The most original part of Ayn Rand and Business is its third section, “Randian Management.”  Here Greiner and Kinni draw upon their professional expertise in management to integrate Rand’s insights with contemporary management theory.  Three themes organize the discussion of the principles of successful management.  First, managers should make innovation a central value in any business.  Second, employees who can think are the primary capital of any business, so managers should see their function as being the development of employees to their greatest potential.  Third is leadership:  managers are leaders.  Managers decide the purpose of a business, craft its mission statement, and make the mission statement’s principle a living part of the business’s culture and ethos.  Greiner and Kinni’s compact discussion of each of these principles is a useful condensation of a vast literature.

Asides from a few points of detail here and there, I have only one criticism of the book.  The book begins with two chapters of biographical material, in which Greiner and Kinni sketch the major events of Rand’s life from her childhood in Russia, to her career in Hollywood, to her success as a novelist, to the growth of the Objectivist movement and its many schisms.  In my judgment, the material of these two chapters is not relevant to the theme of the book and they undermine the motivation of readers to read further.  In a book about Ayn Rand on business, decisions about what to include should be governed by two principles: Does it help the reader to understand Rand’s views on business?  And:  Does it motivate the reader to learn more?  Two-and-one-half chapters of biography do neither.  If the target audience is those familiar with Rand, then the biographical chapters offer no new information.  If the target audience is professionals who want to learn how philosophy can help their business, then the biographical chapters offer no useful information.  In either case, the biographical chapters are a distraction from the point of reading the book.
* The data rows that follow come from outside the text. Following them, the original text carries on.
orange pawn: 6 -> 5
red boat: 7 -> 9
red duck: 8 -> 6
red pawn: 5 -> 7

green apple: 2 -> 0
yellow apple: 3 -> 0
Given their expertise and the theme of the book, Greiner and Kinni could much more profitably have used that time and energy given to biography to developing further their very good discussion in the second and third parts their book. 
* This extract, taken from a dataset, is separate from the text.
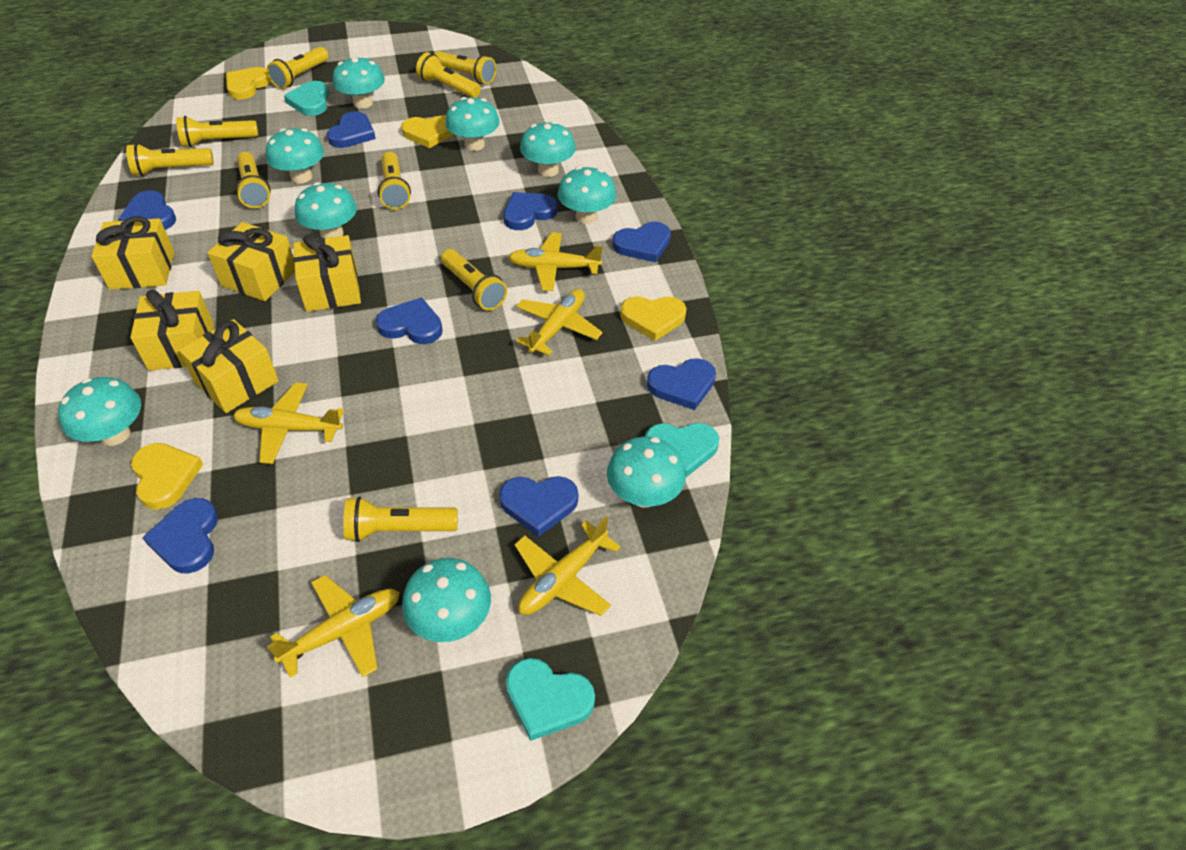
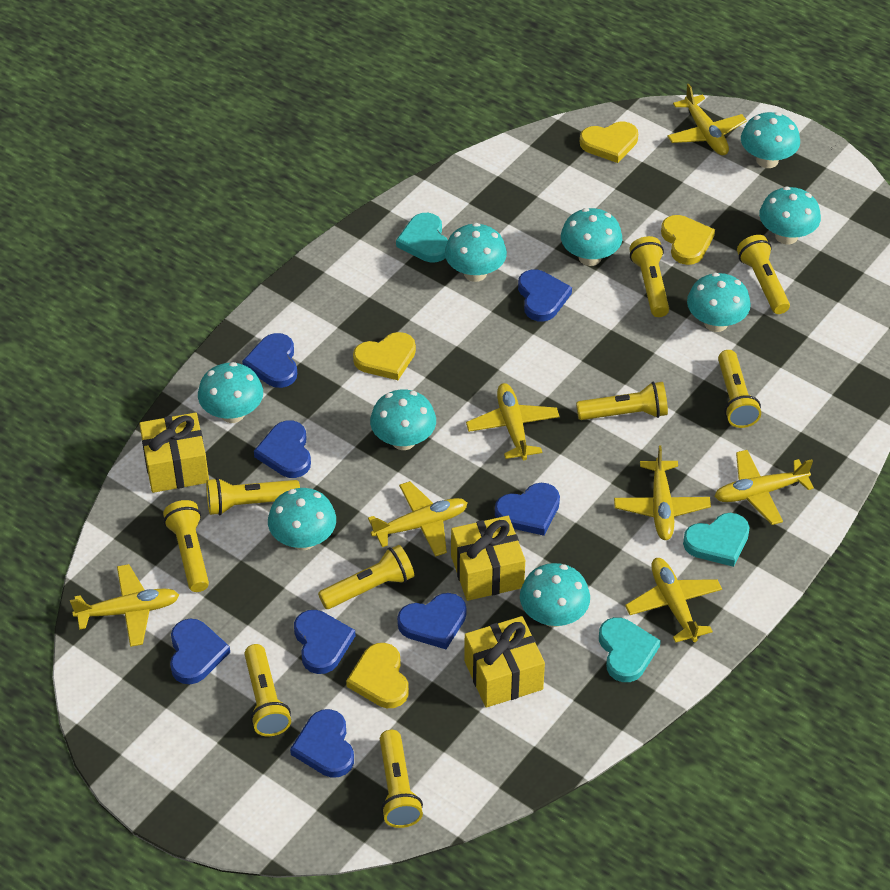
yellow gift: 5 -> 3
yellow plane: 5 -> 7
Ayn Rand and Business is a book on applied moral philosophy, and so it is a useful complement both to Rand’s artistic presentation of the business world in her novels and her theoretical presentation of it in various essays.  For those already interested in Rand’s philosophy, Greiner and Kinni have given us an informative extension of her views to another profession.  For those who are in business, it is an introduction to a useful and necessary set of philosophical principles to guide professional activities.
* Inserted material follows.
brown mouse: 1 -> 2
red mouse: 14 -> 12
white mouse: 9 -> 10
As a work on applied moral philosophy focusing on management issues, it necessarily limits its scope.  It does not address all of the issues a thoughtful business professional will raise when thinking further about business practice – issues such as conflicts of interest, office politics, the proper role of government, dealing with a chaotic regulatory world, or the cultural preconditions of the social system in which business best flourishes.  While Ayn Rand and Business is not written to address those questions, it can also serve as a model for other, future books to follow.